Chrysanthemum Plant Care Guide ~ Varieties
Chrysanthemums, often called mums or chrysanths, are perennial flowering plants of the genus Chrysanthemum in the family Asteraceae which are native to Asia and northeastern Europe. About 30 species have been described. Florists sometimes abbreviate the spelling to “xants”.
Chrysanthemums are a perennial flowering herb first cultivated in China More than 3500 years ago. It takes its name from Greek words “chrysous,” meaning “golden” and “anthemon,” meaning “flower.”
Over time, people cultivated chrysanthemums to the point that the varieties most people have in their gardens are very different from the wild version. Domesticated chrysanthemums are much fancier than wild ones, and can come in a wide array of colors and shapes. From daisy-like cultivars to buttons to pompoms and more, gardeners now recognize 13 distinct blooms shapes. And while wild chrysanthemums are always yellow, cultivated flowers can be white, red, purple, pink, green, orange …
In China, people have long made a sweet drink from the flowers, called simply chrysanthemum tea, and the leaves are eaten steamed or boiled. The plant is also a potent insecticide and has traditionally been used medicinally for its antibacterial and antifungal properties.
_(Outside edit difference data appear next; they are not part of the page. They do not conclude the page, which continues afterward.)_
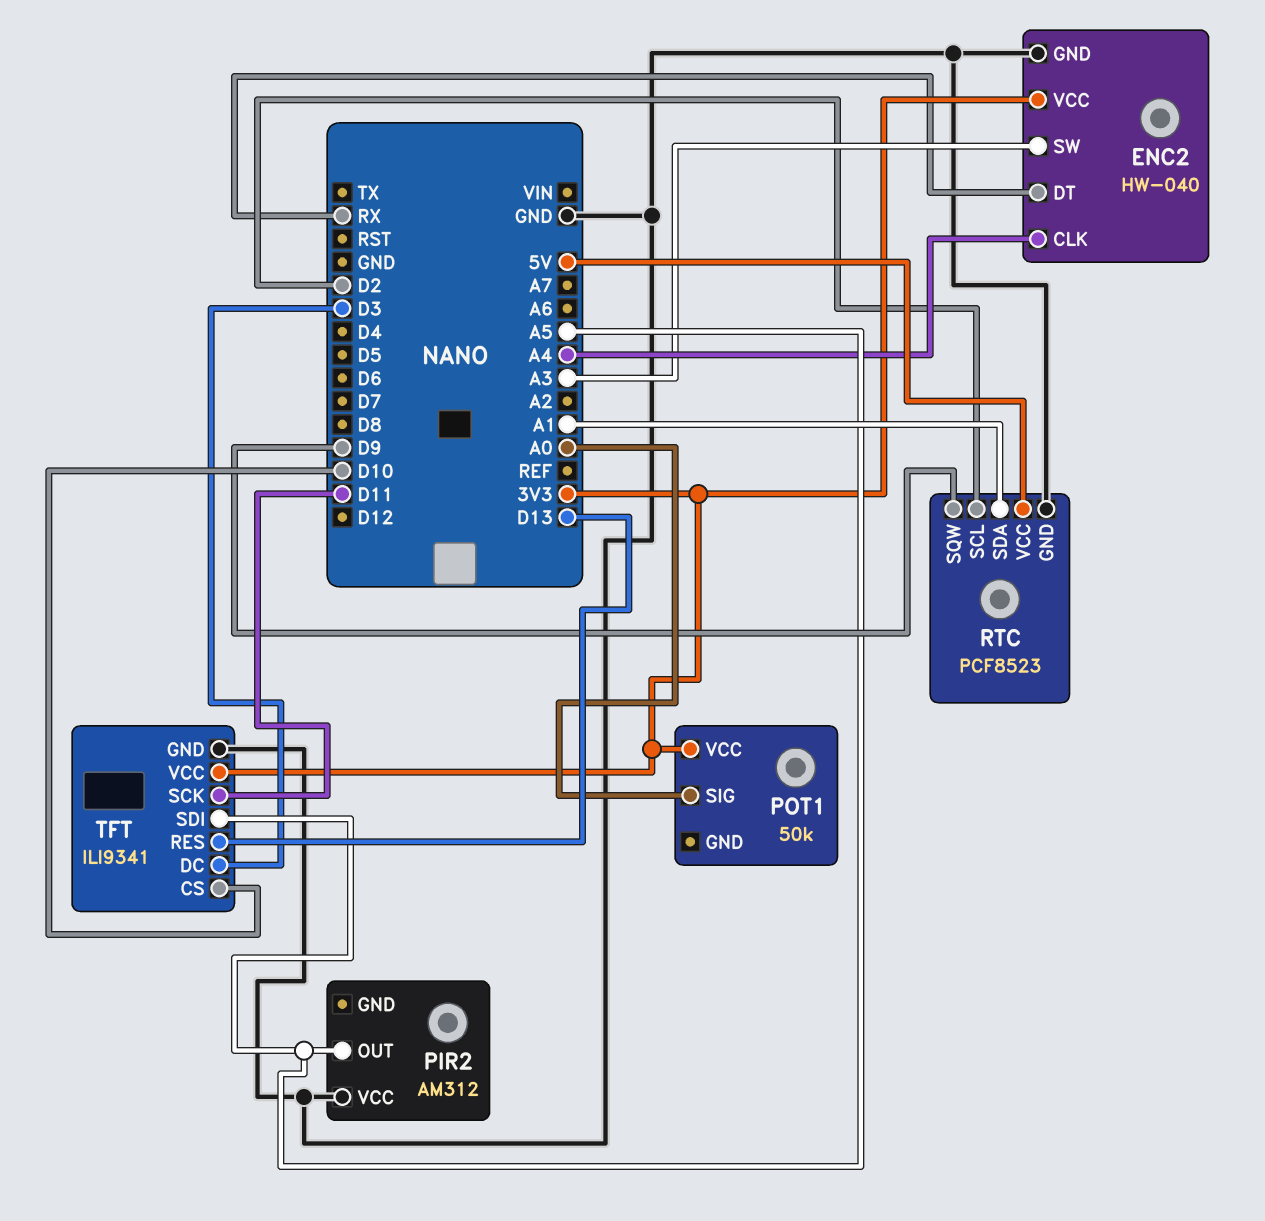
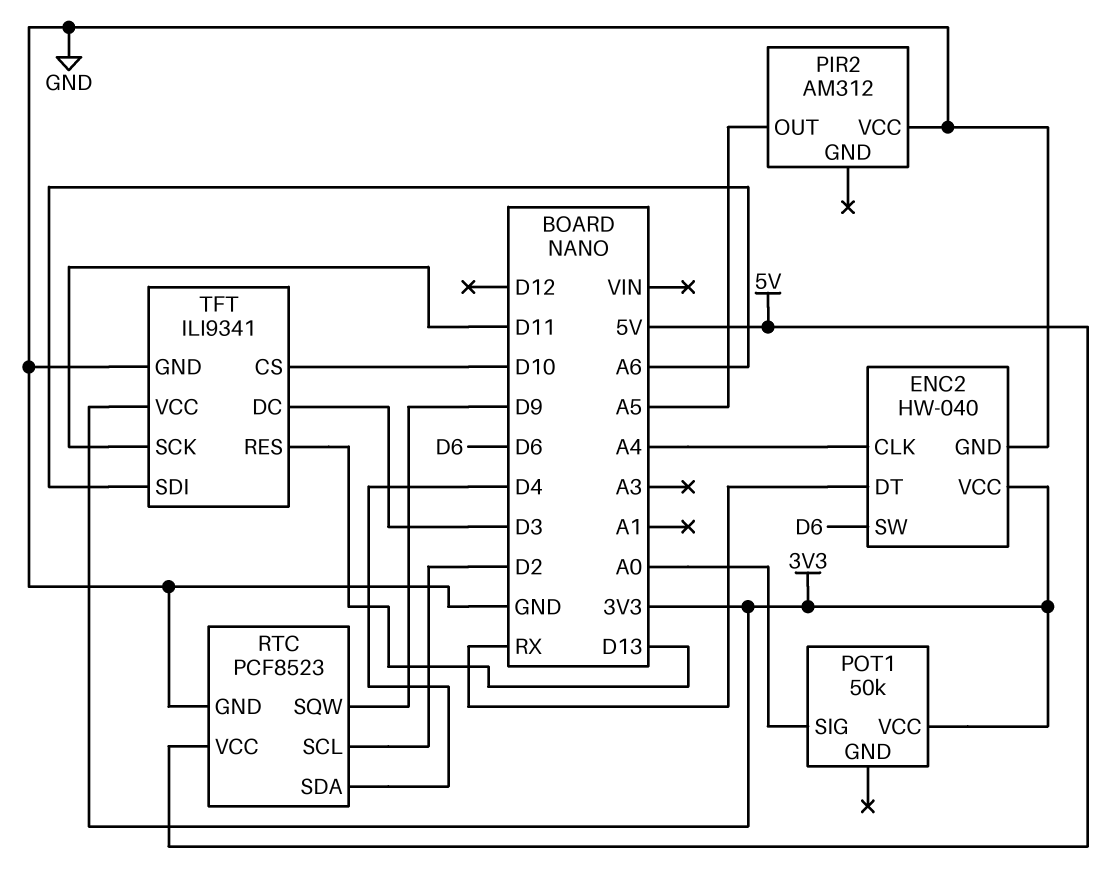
ENC2 pin SW: A3 -> D6
RTC pin SDA: A1 -> D4
TFT pin SDI: A5 -> A6

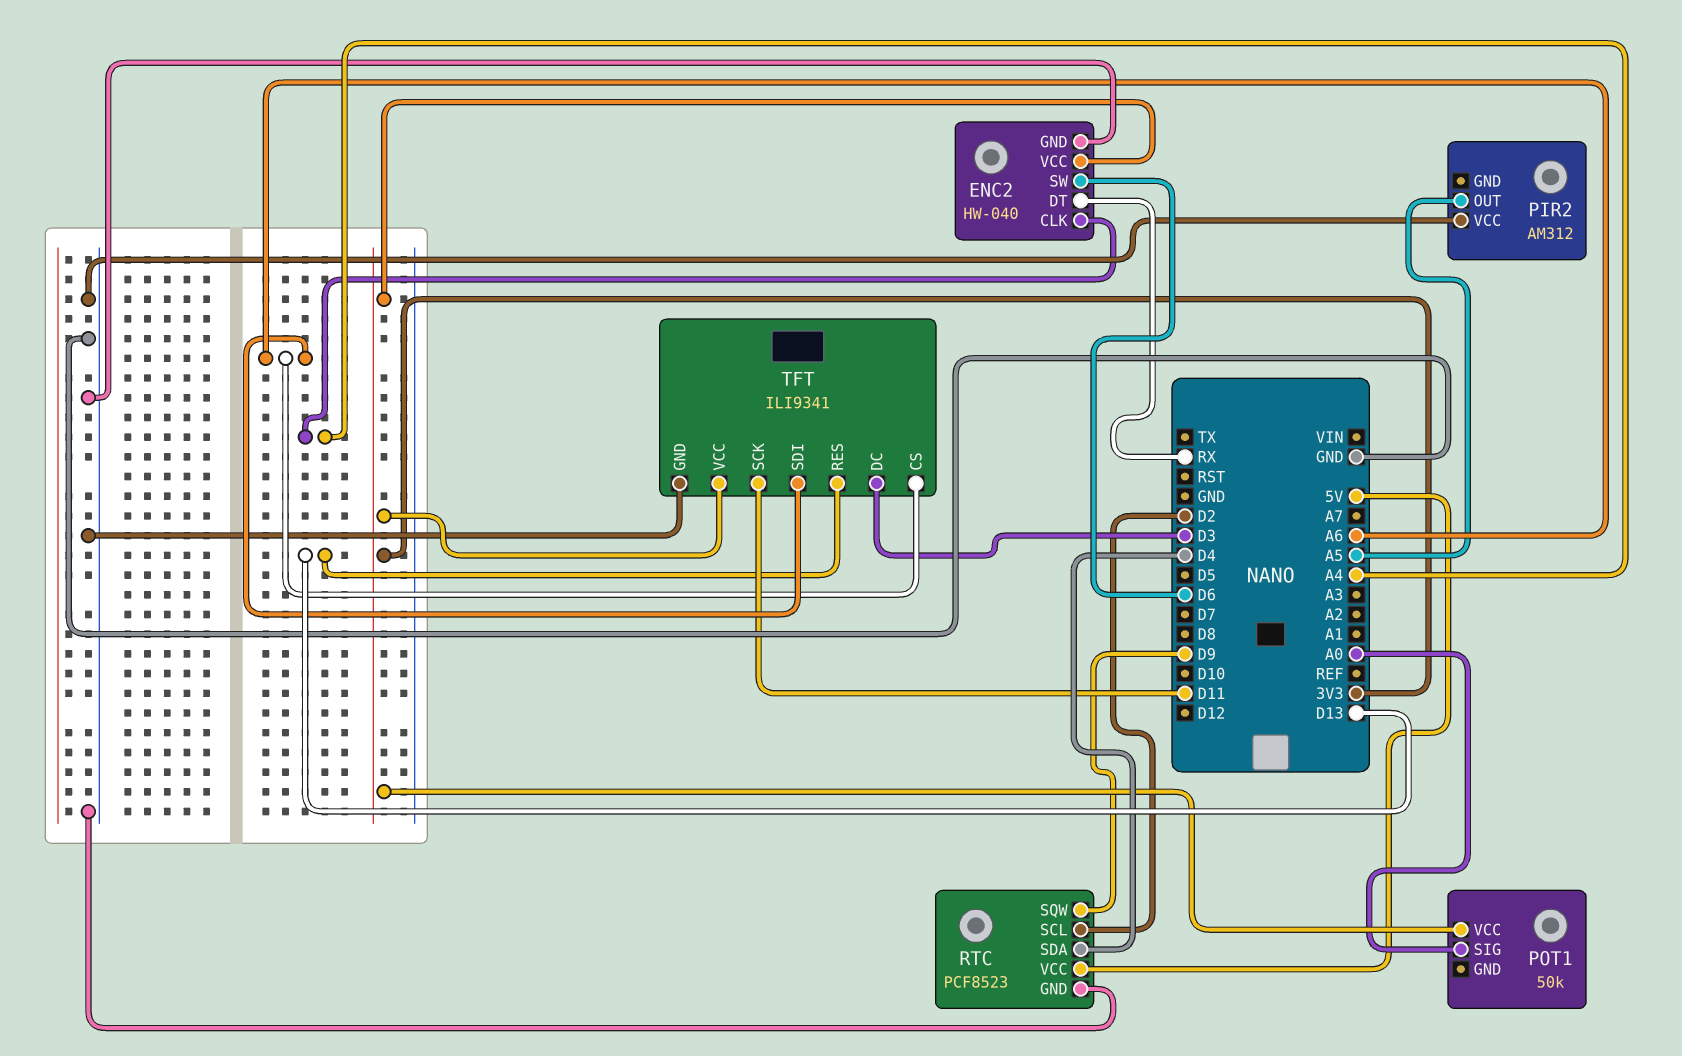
TFT pin CS: D10 -> A6

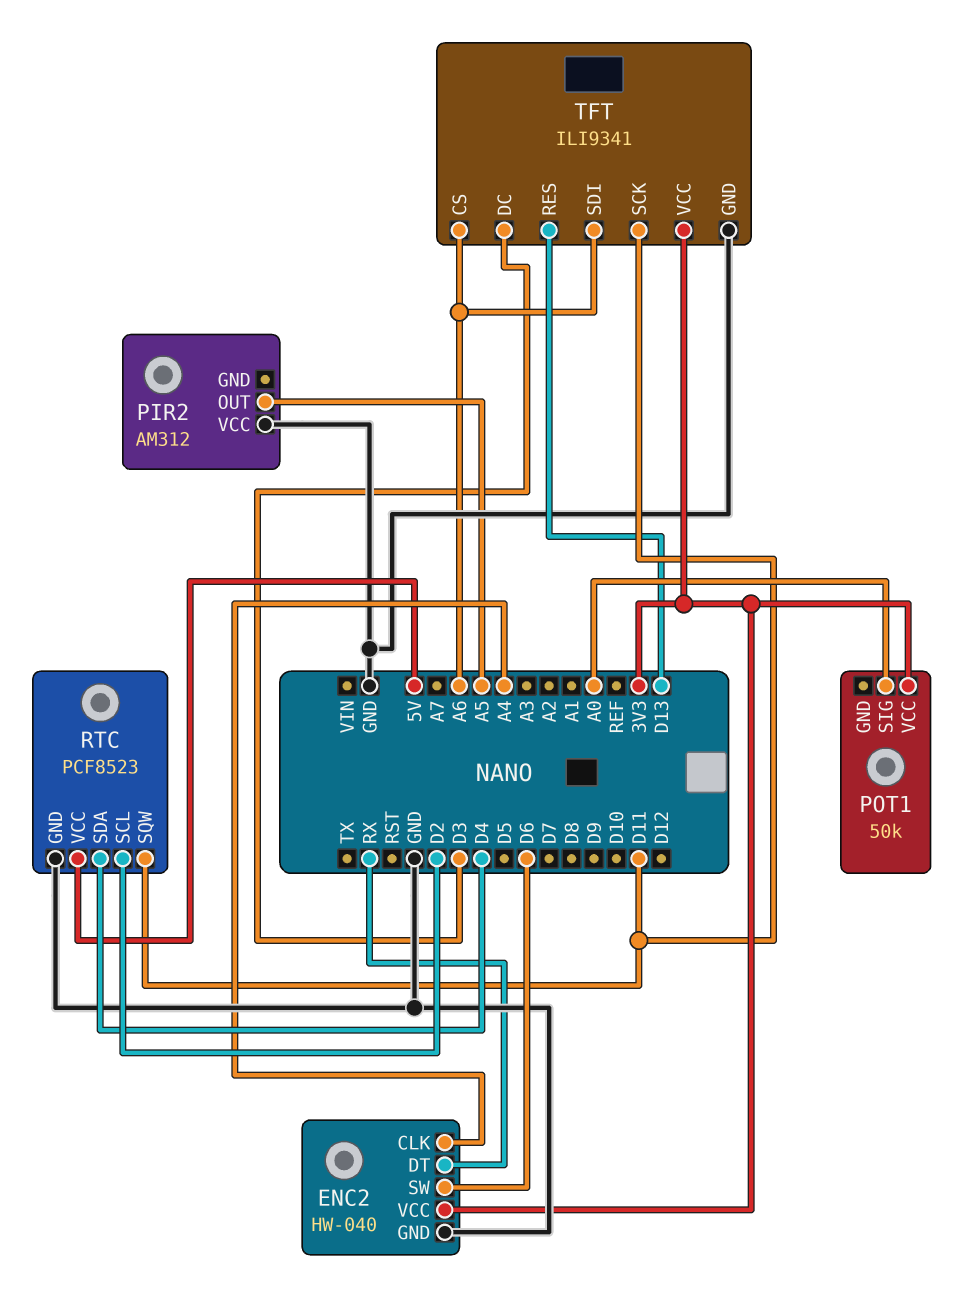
RTC pin SQW: D9 -> D11

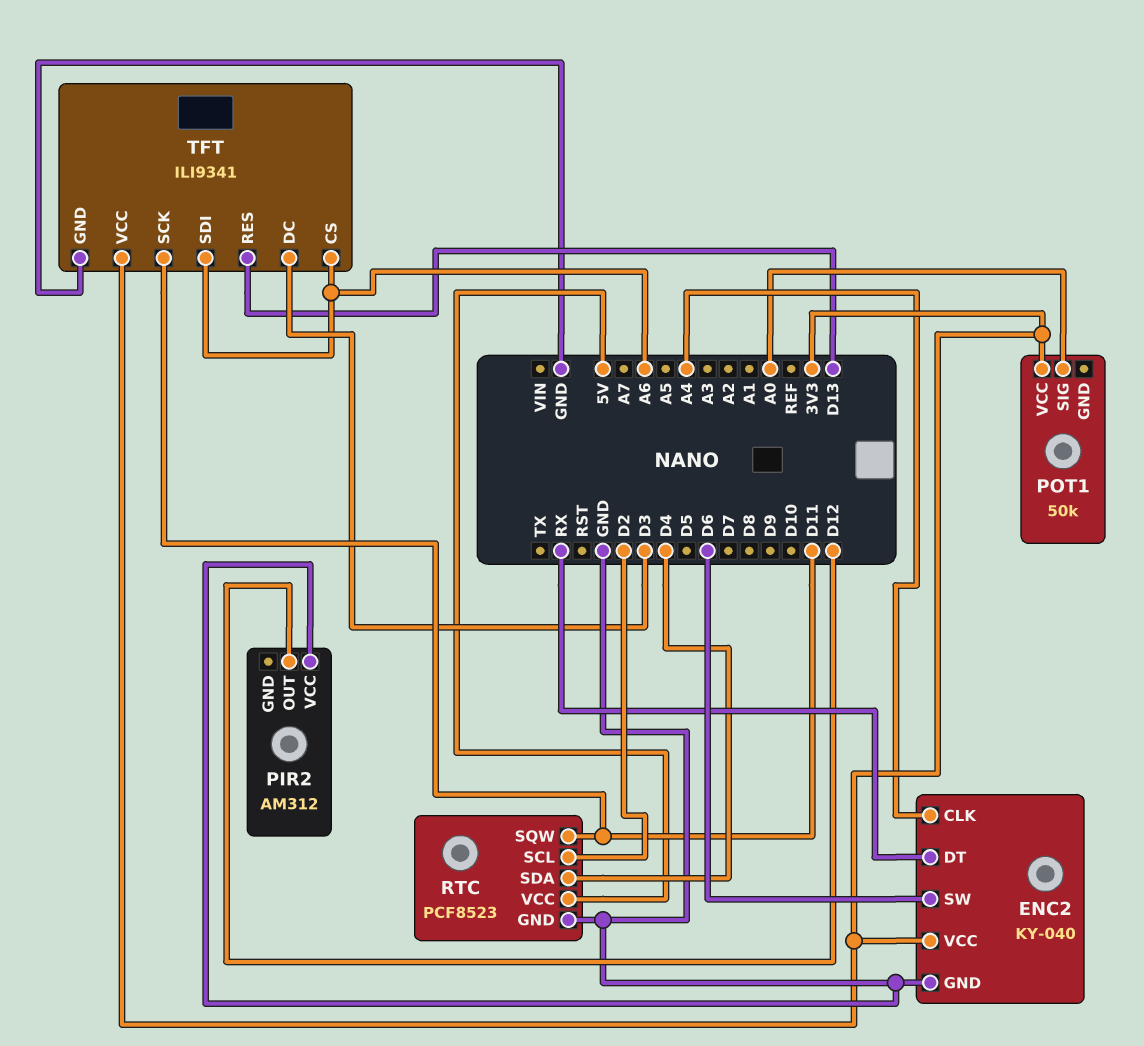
ENC2: HW-040 -> KY-040
PIR2 pin OUT: A5 -> D12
In the United States, chrysanthemums are associated with love, luck, and happiness. In most of Asia, and in certain European countries, though, they are associated with death and mourning, and are reserved for use in funeral arrangements. In Japan, where the flower has become the official emblem for the emperor, chrysanthemums are celebrated with an annual “Festival of Happiness.”
Chrysanthemum plants are just about the easiest of all of the perennials to grow. Mums should be planted in early spring after all danger of freezing, however they can be planted almost any time, as long as they have time to establish their root system before the hottest weather.